Majority of Filipino voters are not well-prepared to appreciate the importance of ideology in a political party, platform or program. Instead, they have been used to being force-fed bluff and bluster promises of politicians during the campaigns, most of which invariably end up in the cesspool of unfulfilled promises.
The British or Australian voters on the other hand vote on the basis of party ideology and platform and will make a selection with reference to present relevance and needs of the times.
British voters, for instance knew when to change a great Prime Minister like Winston Churchill who steered their nation through the perilous period of World War II when they realized that the country no longer needed a war time Prime Minister but a peace time reconstruction government management team.
Just recently, Australian voters struck an end to the 11-year stewardship of Prime Minister John Howard by electing a Labor Party majority in Parliament.
In other words, the British and Australian voters vote to install approaches to governance and not personalities representing nothing. This is why the British and Aussies live in a first world country and Filipinos live in a third world country where inane showbiz or sports personalities have better chances of getting elected over competent but relatively unknown public administrators.
If our voters had the sophistication of the British and Australian voters, exceptional local executives like Mayors Sonny Belmonte, Jojo Binay, Bayani Fernando and Dick Gordon (when he was Olongapo City Mayor and Subic Freeport Chairman) — who have chalked sterling accomplishments — will be the most sought-after presidential candidates. Instead, an already failed president, Joseph Estrada, will win a presidential election if one were to be held tomorrow.
More than ever, our country needs real leadership — the kind that will show the Filipino a mirror to his past and a pathway to redemption. Real leadership isn’t merely telling people what they want to hear and then prey on their ignorance. Real leadership is enlightening the people — making them realize who they are, how they came to their present predicament, who brought them there and most of all how they can exit from their generational cycle of poverty.
Nobody is doing this among the front runners for the 2010 presidential elections.
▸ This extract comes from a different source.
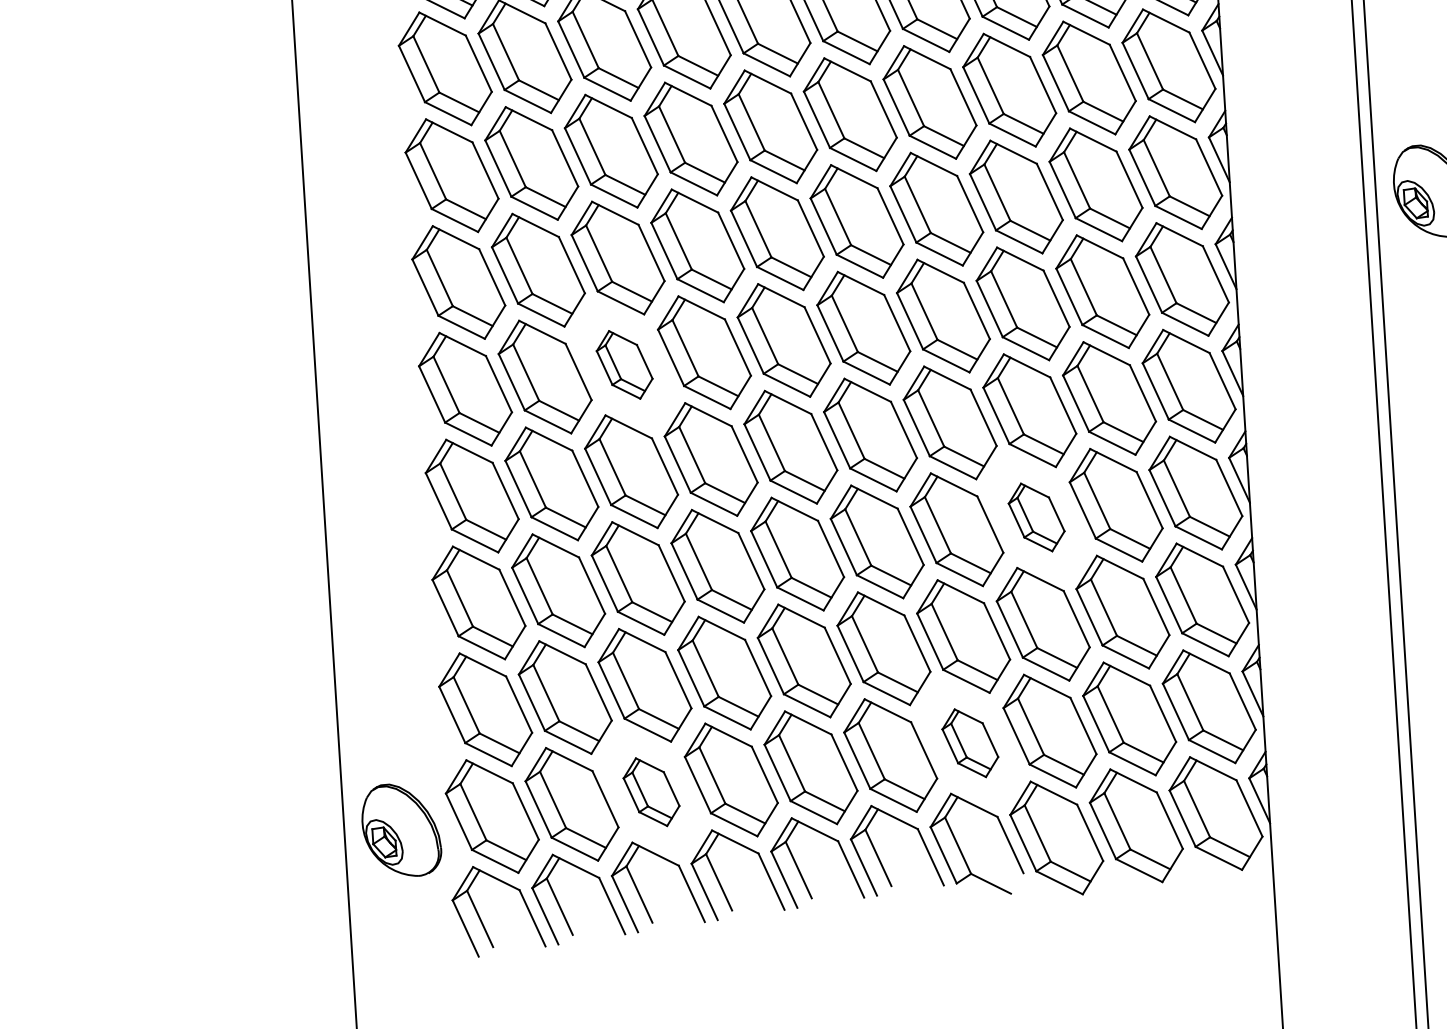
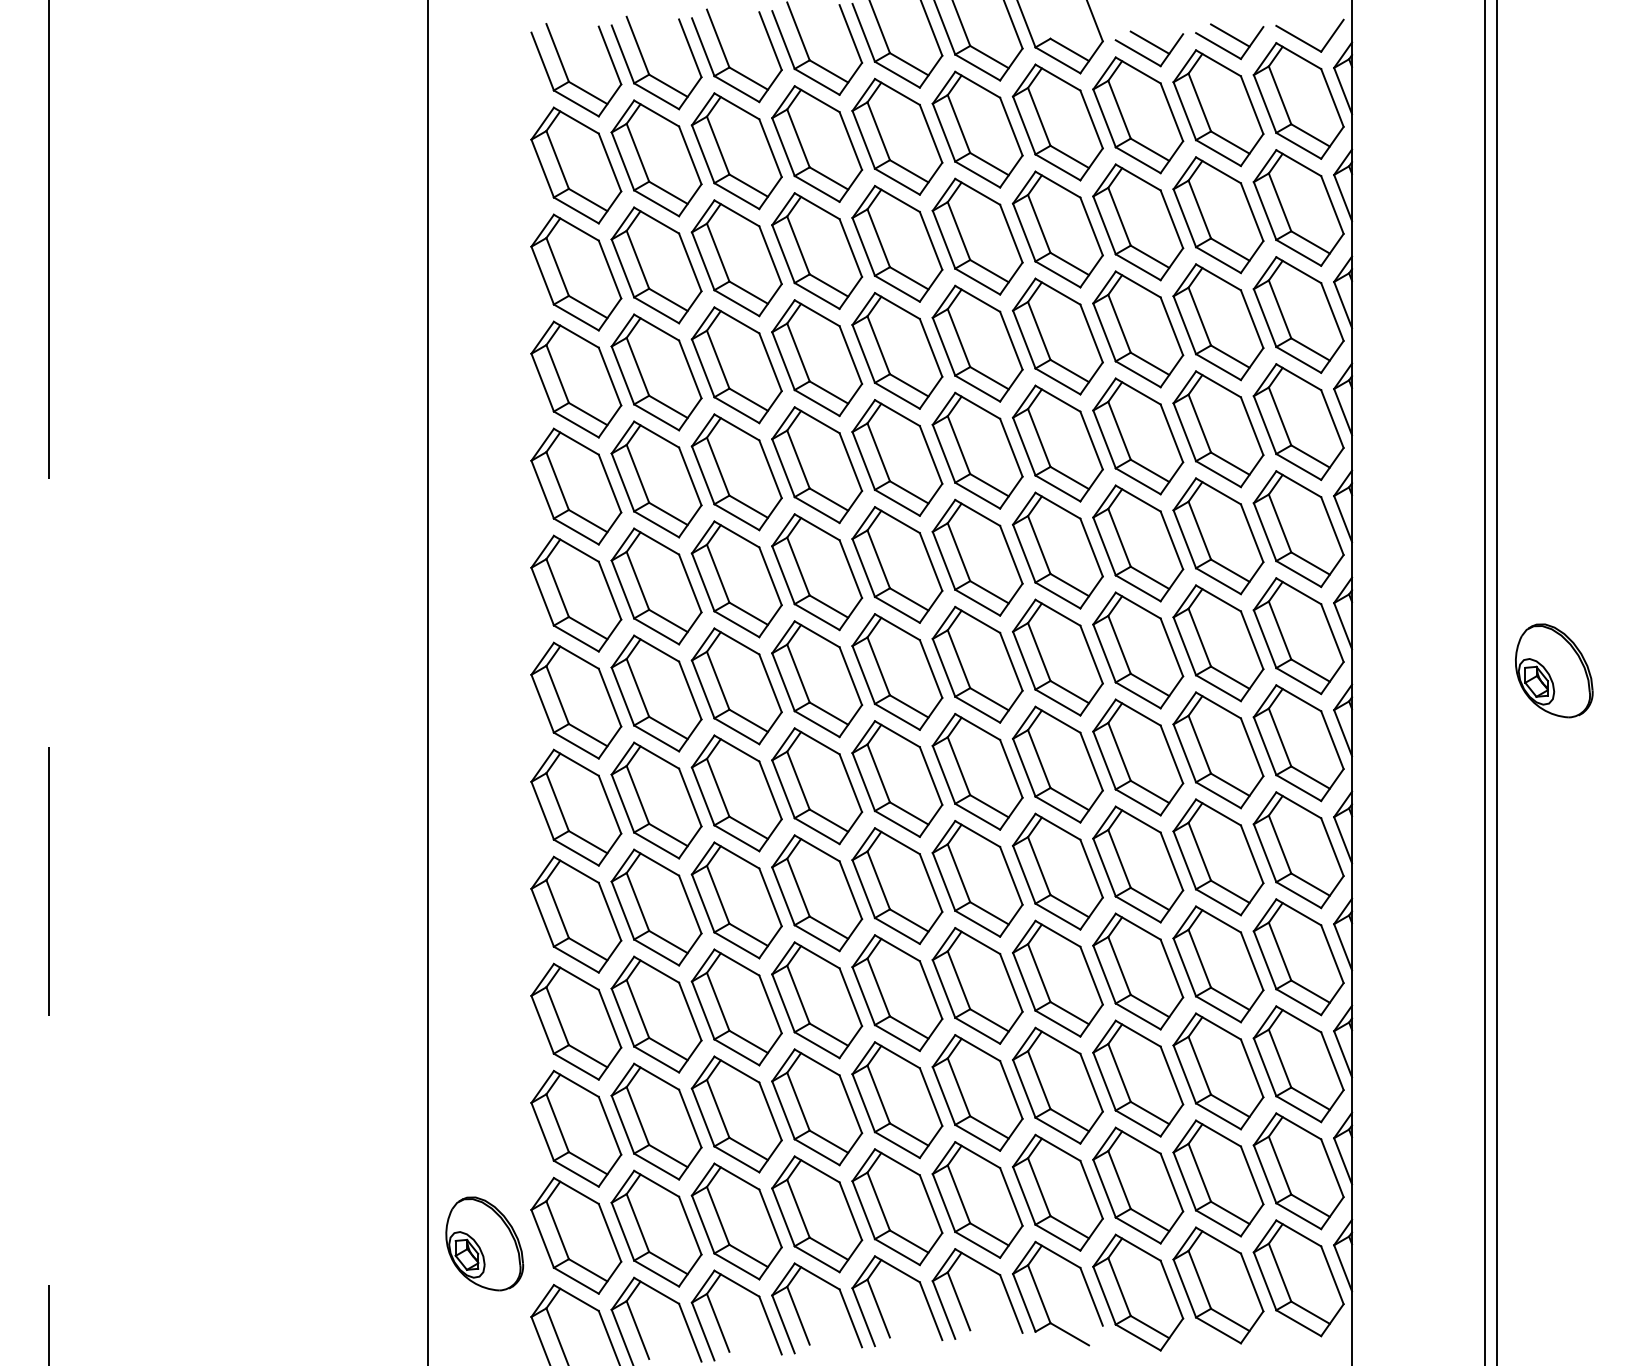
part: (624, 365) -> (736, 793), size x1.67
part: (1036, 517) -> (1138, 971), size x1.67
part: (969, 743) -> (1057, 1192), size x1.67
part: (651, 792) -> (736, 1221), size x1.67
Nobody from the ruling coalition or the not-so-united Opposition is seen attempting to enlighten and empower the Filipino in order that they can help themselves and arrest the continued slide of the country. They are all engaged in the same level of politics that brought us to this sorry state. All their activities and efforts focus on how to look better than the next competitor (brand) and not on how to deliver a superior program of government (product).
When our people cannot even discern who can serve them better between Joseph Estrada and Sonny Belmonte, Manny Pacquiao and Jesse Robredo — this is the price we are now paying for keeping most of our people in their backward state. You know that your democracy is screwed when you really have good people to elect but your people are simply not enlightened to vote for them.
We have to junk this type of politics we have allowed to fester, a type of politics that cannot produce development at all. The brand names that are now being promoted represent this product that has long ceased to be relevant.
Continuing with this type of politics is like insisting on using the analog cellular phone in the era of digital technology. Surprisingly, most Filipinos will not be caught with an analog cellular phone these days and yet when they vote they still patronize the same ‘analog’ type of politicians.
Is there anyone who will emerge to enlighten this nation and lead it to a higher, more enlightened level of politics — one that is truly for the people, by the people and of the people?
That is the challenge of our times. That is the requirement of the future we all want to have.